On September 27,1991, while performing Surveillance Procedure (SP) 1303-5.2, Emergency Loading Sequence and High Pressure Injection Logic Channel / Component Test," the licensee opened DH-V-4B and the DH-V-22B leak rate was estimated to be 7.02 gpm based on core flood tank decrease (the licensee's value of 4 gpm core flood tank decrease in the LER was not the correct value.) During the 9R refueling outage which began on September 27,1991, the licensee precisely measured DH-V-22B leakage per SP 1300-3T, " Pressure Isolation Test of CF-V-4A/B, CF-V-5A/B, and DH-V-22A/B," and the leak rate was 0.53 gpm.

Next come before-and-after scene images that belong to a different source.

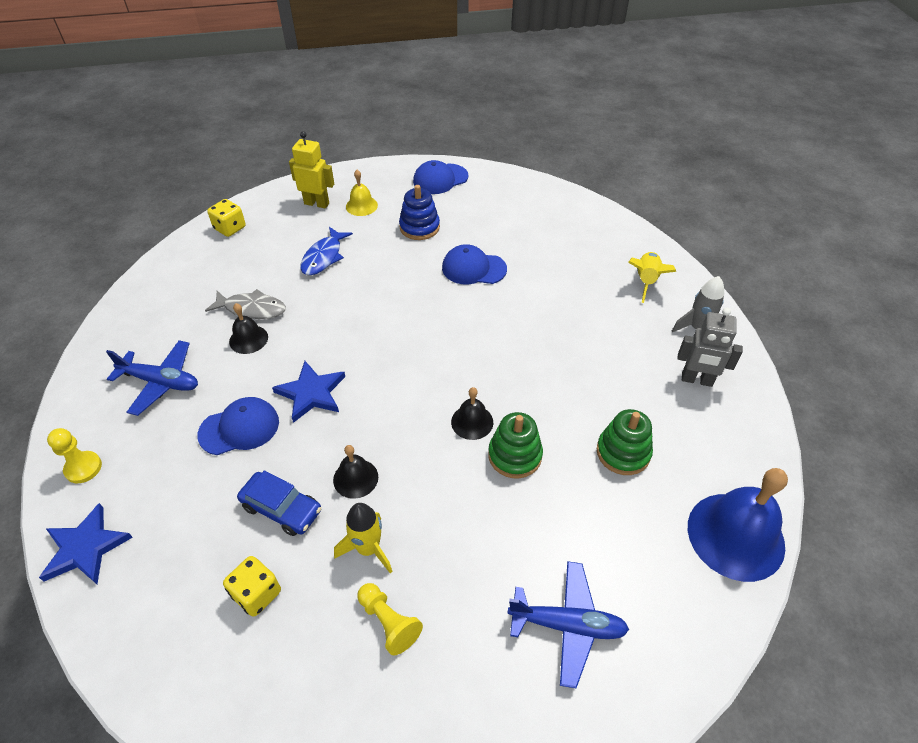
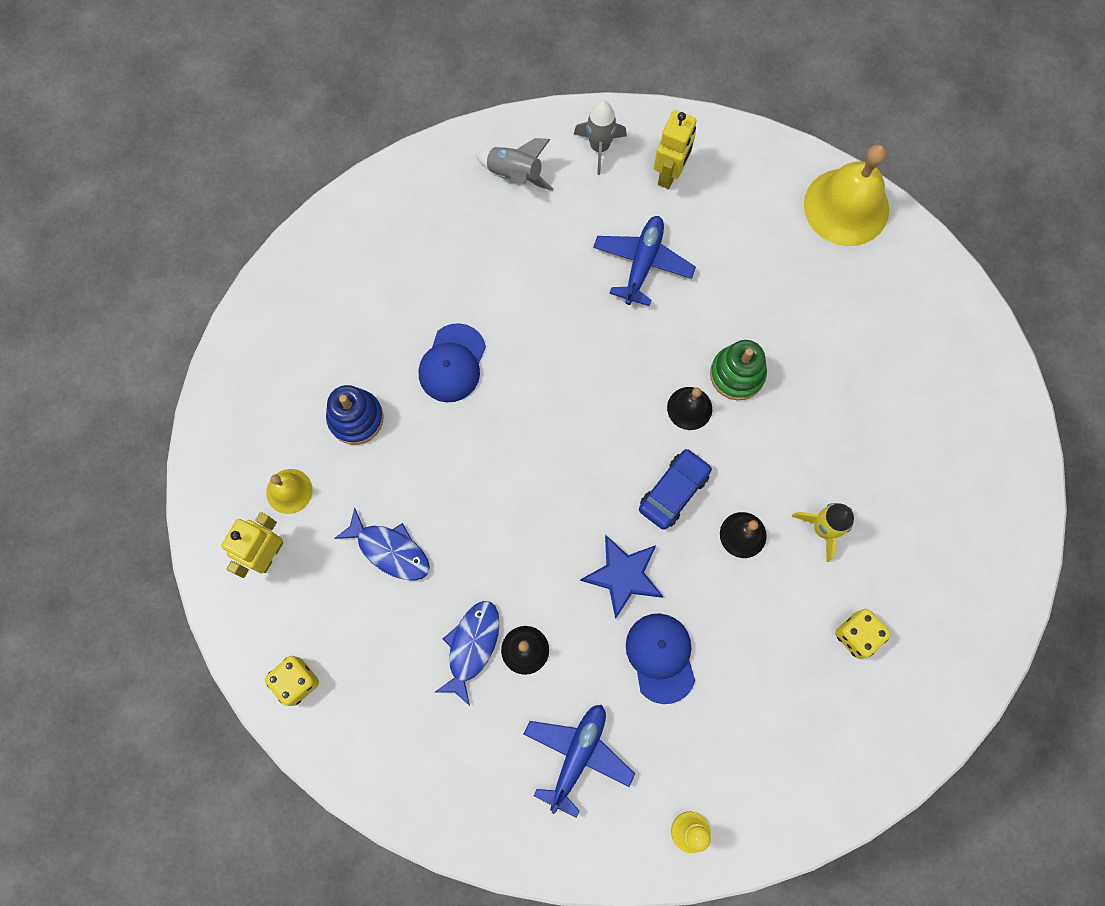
camera: 80 degrees left, 25 degrees up
(85, 548) = (789, 812): blue star -> none
(252, 309) = (471, 646): grey fish -> blue fish
(282, 508) = (769, 611): blue car -> blue car (673, 491)
(388, 622) = (895, 517): yellow pawn -> none
(440, 179) = (253, 375): blue cap -> none
(567, 625) = (912, 369): blue plane -> blue plane (642, 263)
(623, 452) = (747, 272): green stacking toy -> none
(646, 281) = (515, 174): yellow rocket -> grey rocket
(696, 380) = (669, 174): grey robot -> yellow robot
(735, 535) = (846, 207): blue bell -> yellow bell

The licensee chose not to inspect DH-V-22B duririg this outage because the valve passed the qualified leak rate test, SP 1300-3T. In addition, the inspection of the valve requires the plant to be in mid-loop operation which is a higher risk plant condition.

On April 12, 1993, while performing SP 1303-5.2, core flood tank level again decreased when the licensee opened DH-V-48, but there was insufficient data to estimate DH-V-22B leak rate.

After questioning by the inspector, on April 13, 1993, the licensee again opened DH-V-4B and the DH-V-22B leak rate was estimated to be 4.44 gpm.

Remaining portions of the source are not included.